«Roseto Sharks, squadra completa e competitiva»

14 Agosto 2017

Serie A2, il coach Di Paolantonio parla del mercato e del lavoro da svolgere: «Sono contento, nei limiti imposti dal budget, abbiamo fatto il meglio possibile»

ROSETO. Tutte le squadre che parteciperanno alla prossima A2 hannochiuso in fretta il roster. Il Roseto Sharks non ha fatto eccezione: la squadra è già completata, compresi i due americani. A scegliere i giocatori, il coach e ds Emanuele Di Paolantonio, che dopo aver concluso alla grande la stagione d’esordio da capo allenatore, è chiamato quest’anno a una conferma.
È soddisfatto di come sono andate le cose in questo basket mercato? «Sono contento, perché pur con i limiti del budget, ritengo che abbiamo fatto il meglio possibile, fermando giocatori che han tutti aderito con entusiasmo alle nostre proposte, atleti di talento che vogliono rilanciarsi, tra chi arrivava da una stagione difficile, di squadra o individuale, e chi è spinto dal desiderio di affermarsi in modo importante. Roseto, e soprattutto il nostro PalaMaggetti, può esser per tutti loro il posto giusto».

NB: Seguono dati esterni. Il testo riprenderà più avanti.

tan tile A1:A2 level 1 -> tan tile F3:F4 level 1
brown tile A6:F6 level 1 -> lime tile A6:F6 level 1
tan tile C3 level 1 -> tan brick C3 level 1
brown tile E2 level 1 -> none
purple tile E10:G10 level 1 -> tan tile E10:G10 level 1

Dopo la firma dell’esterno Nelson, avete preso anche il secondo straniero, Andy Ogide: sono le vostre prime scelte? «Entrambi in cima alla lista dei desideri compilata con lo staff. Per venire a Roseto, hanno rinunciato a offerte superiori alla nostra».
Il fatto che Ogide fosse stato cercato l’anno scorso da Recanati, senza poi prenderlo solo perché era impegnato a Rio con le Olimpiadi, lo considera un indizio positivo sulla qualità del giocatore? «Sicuramente, nella città leopardiana, negli anni scorsi, hanno sempre avuto gran fiuto coi lunghi Usa. Basti pensare a Mosley, Lawson e Reynolds: Andy dimostrerà d’esser fatto della stessa pasta».

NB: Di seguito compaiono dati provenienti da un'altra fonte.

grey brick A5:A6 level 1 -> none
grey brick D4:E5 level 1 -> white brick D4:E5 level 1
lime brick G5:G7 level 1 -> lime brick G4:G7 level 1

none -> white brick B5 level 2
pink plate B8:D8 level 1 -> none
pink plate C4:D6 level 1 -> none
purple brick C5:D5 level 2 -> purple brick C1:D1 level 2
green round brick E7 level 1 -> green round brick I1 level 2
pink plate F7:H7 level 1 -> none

Per arrivare a prenderlo, il club ha dovuto allargare i cordoni della borsa? «Con gli 8 italiani a roster siamo rimasti abbondantemente dentro i limiti del budget, poi però la società ha fatto uno sforzo, facendomi capire che per arrivare agli americani giusti avrebbero volentieri fatto un passo in più. Certo, io lo avrei fatto fin dall’inizio tenendo i giocatori italiani che Roseto aveva già, e che davano certe garanzie, ma è andata così: adesso abbiamo un roster nuovo, giovane e motivato».

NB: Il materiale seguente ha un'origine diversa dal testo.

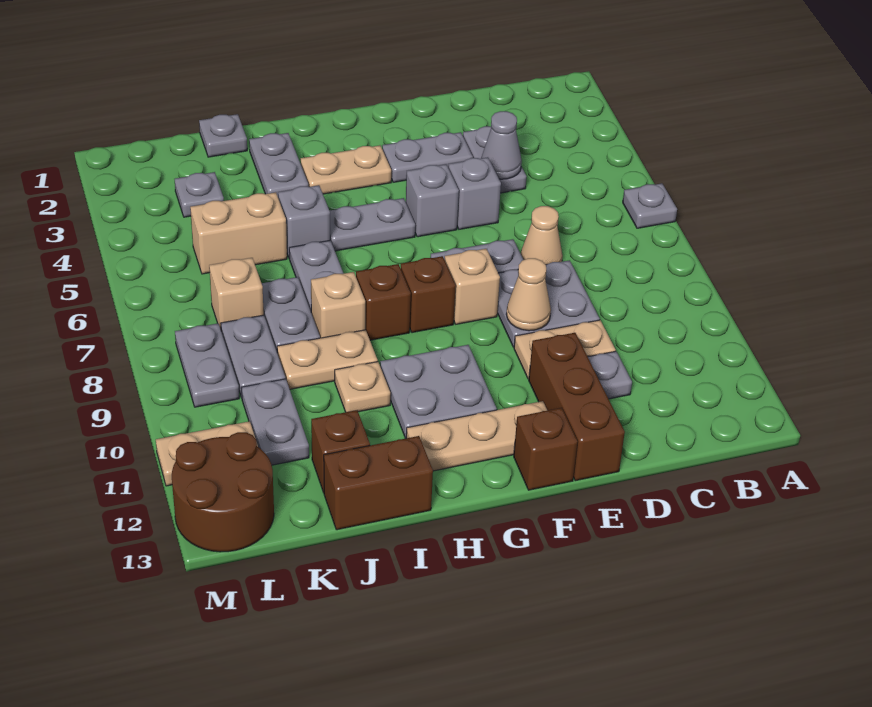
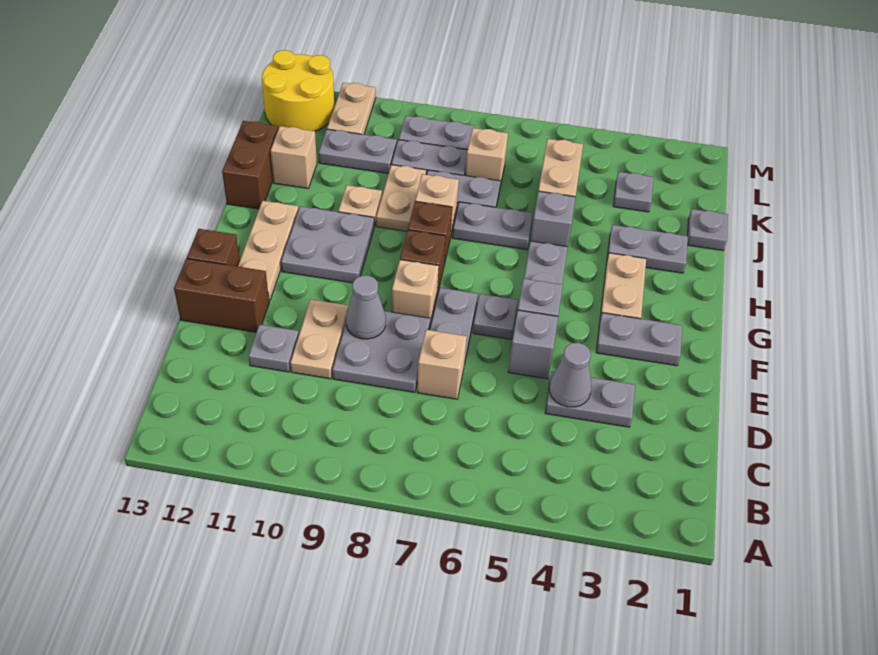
grey plate A6 level 1 -> grey plate F6 level 1
tan cone D7 level 1 -> tan brick D7 level 1
grey plate E3:F3 level 1 -> grey plate F2:F3 level 1
tan cone E9 level 2 -> grey cone E9 level 2
brown brick E11:E13 level 1 -> brown brick E12:E13 level 1
brown brick J12 level 1 -> tan brick J12 level 1
brown round brick L12:M13 level 1 -> yellow round brick L12:M13 level 1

Una squadra di giocatori intercambiabili, giusto? «L’idea è quella, su un nucleo italiano giovane, con 4 su 8 che sono under 21, abbiamo integrato 2 stranieri esperti: adesso abbiamo in squadra tanti giocatori che sanno ricoprire più di un ruolo e un gran ventaglio di possibilità tecnico tattiche da esplorare. Penso che vedremo tanti adattamenti tattici in una stagione lunga e faticosa».
Dopo Ferragosto, si parte: raduno il 20 agosto, e stranieri in arrivo il 23 ed il 27. «Essere al completo sin dall’inizio è una buona partenza. Sarà un settembre di lavoro per puntare dritti al nostro primo obiettivo: Ravenna, alla prima di campionato. Giocheremo in casa, sarà importante avere il PalaMaggetti pronto a spingerci al massimo».